The findings show that the information in Wikipedia comes from a variety of sources. The majority of information is retrieved from various documents available on the Web. Another large group of reference is the literature known by the contributors. The findings also show that the personal knowledge and social contacts of the contributors function as important sources of information even if they are not used as formal references.

Some aspects of the motivation of the contributors can be explained by their information seeking behaviour and their freeform comments. The groups of worldly-wise and scholars share the characteristic that the principal purpose of the contributors is seldom to find information primarily for Wikipedia. The information fitting for contributions is effectively a by-product of their work and leisure activity. In a way they represent the archetypal crowd, the anyone who can contribute their personal knowledge on various topics to Wikipedia (cf. Tapscott & Williams 2006). Investigators are the ones who might be estimated to be most likely to see Wikipedia writing empathetically as a serious task (Wikimedia 2008). They enjoy being able to find and write information on topics nobody else has written about. In contrast, the surfers and editors are more likely to enjoy of collaboration and the possibility to contribute as broadly as possible. Wikipedia is a serious task also for them, but more on the social level than on the level of individual achievement. Whereas investigators receive credit for their original accomplishments, surfers and editors receive it for the community membership. Due to the small size of the group, the full variety of editor roles discerned by Bryant et al., (2005) could not be discerned in this study.

Of the information sources used, the online ones were highly popular, as might be expected. The most typical occupations of the informants, student and software engineer, are an explanatory factor. Wikipedia is an online resource and requires some level of computer literacy in the form of mastering the Wiki markup and editing functions. Therefore, it is likely that the contributors are also rather familiar with other Web services and effectively belong to the non-age specific Google generation discussed by Rowlands et al. (2008). Even those contributors who were referring to books and used their local library as a major source of information did their pre-study on the Web using mainstream search engines because of their ease of use and access to a wealth of resources, a pattern discussed earlier in the literature (e.g., Hargraves 2007; Pors 2008).

The group of surfers tended to work almost exclusively with search engines and the results ranked most relevant in the results. In other groups, the use of Web sources was not, however, confined to general sources. Many respondents indicated that they had used specialised repositories and digital archives and their search process incorporated a complex combination of sources and finding aids, resembling the information behaviour reported by Rowlands et al. (2008). A unique Wikipedia and open documentation kind of information use strategy is to translate articles from one language to another. The level of information literacy of many of the informants can be judged to be relatively advanced at least with the strategies they were relying on (Bruce 1997).

The use of social information sources was prevalent although not overwhelmingly so.

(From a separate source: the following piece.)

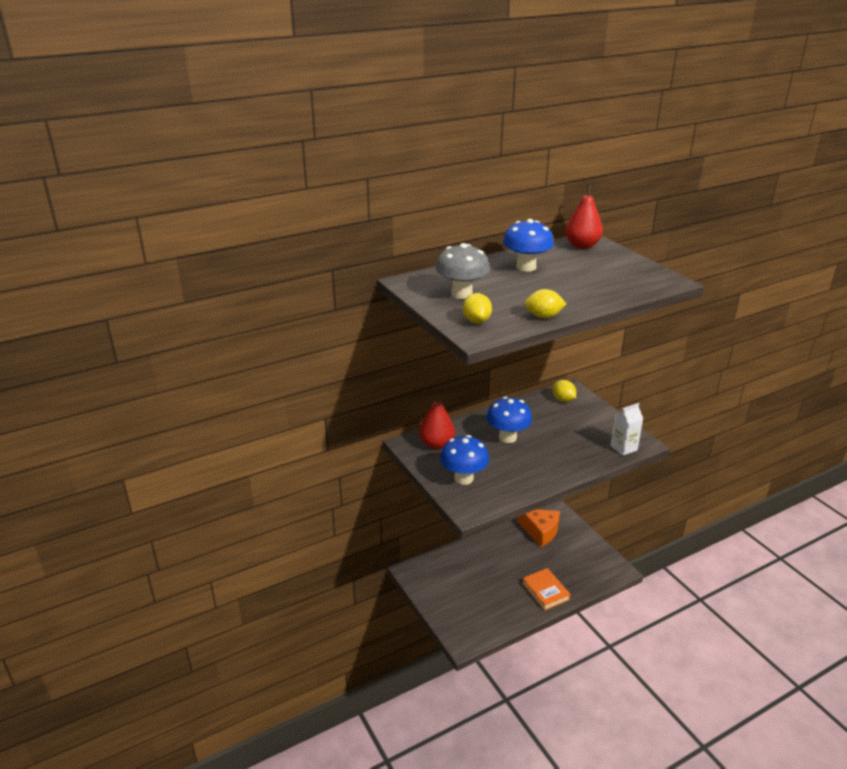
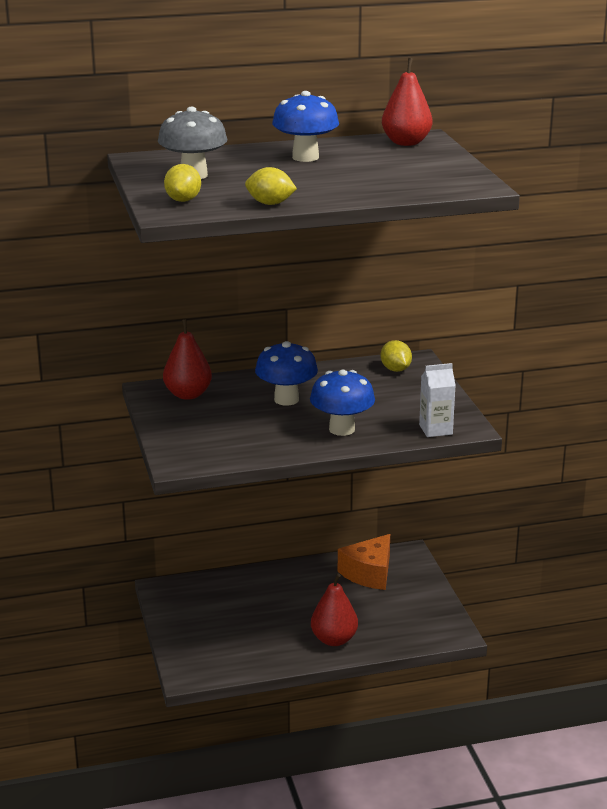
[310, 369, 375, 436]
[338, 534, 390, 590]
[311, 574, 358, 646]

This is in stark contrast to the general patterns of scholarly and everyday life information behaviour observed in many studies, and illustrates the particularity of contributing to Wikipedia from an information behaviour point of view. Many of the informants found their expert consultants within the Wikipedia community. This is a positive sign of the functioning and capability of the community. Investigators mostly consulted subject experts and information professionals. The worldly-wise were most likely to consult their friends and relatives although even in this group the tendency was rather low.

According to our findings, the information seeking behaviour of the contributors is very responsible, they scrutinise their sources with effort and are critical to the information they work with. Also in this respect the information literacy level of the respondents is high (Bruce 1997), although it is likely that the systematic aspects of their behaviour have become emphasised in the descriptions written after the actual information source use (Mather et al. 2000). Also, the effect of the social desirability bias might explain part of the observed systematicity, although as Fisher and Katz (2000) note, it simultaneously underlines the perceived importance of systematic search.

Many participants expressed specific interest in the results of the study and considered that the results are important. Therefore, most of the informants are likely to be conscious of the problems related to the use of sub-standard information sources. Although the purpose of this study was not to participate in the discussion on the quality of Wikipedia, the results confirm that quality information can be sought and found using multiple strategies and that the personal sphere of experience of the contributors functions both as a powerful motivational factor and a source of information. The local knowledge of people who live close to the places and phenomenon mentioned in Wikipedia, visits to remote places and personal information repositories in the form of books, lecture notes, photographs, comic books, audio discs and recorded TV-programmes form a broad and valuable information resource.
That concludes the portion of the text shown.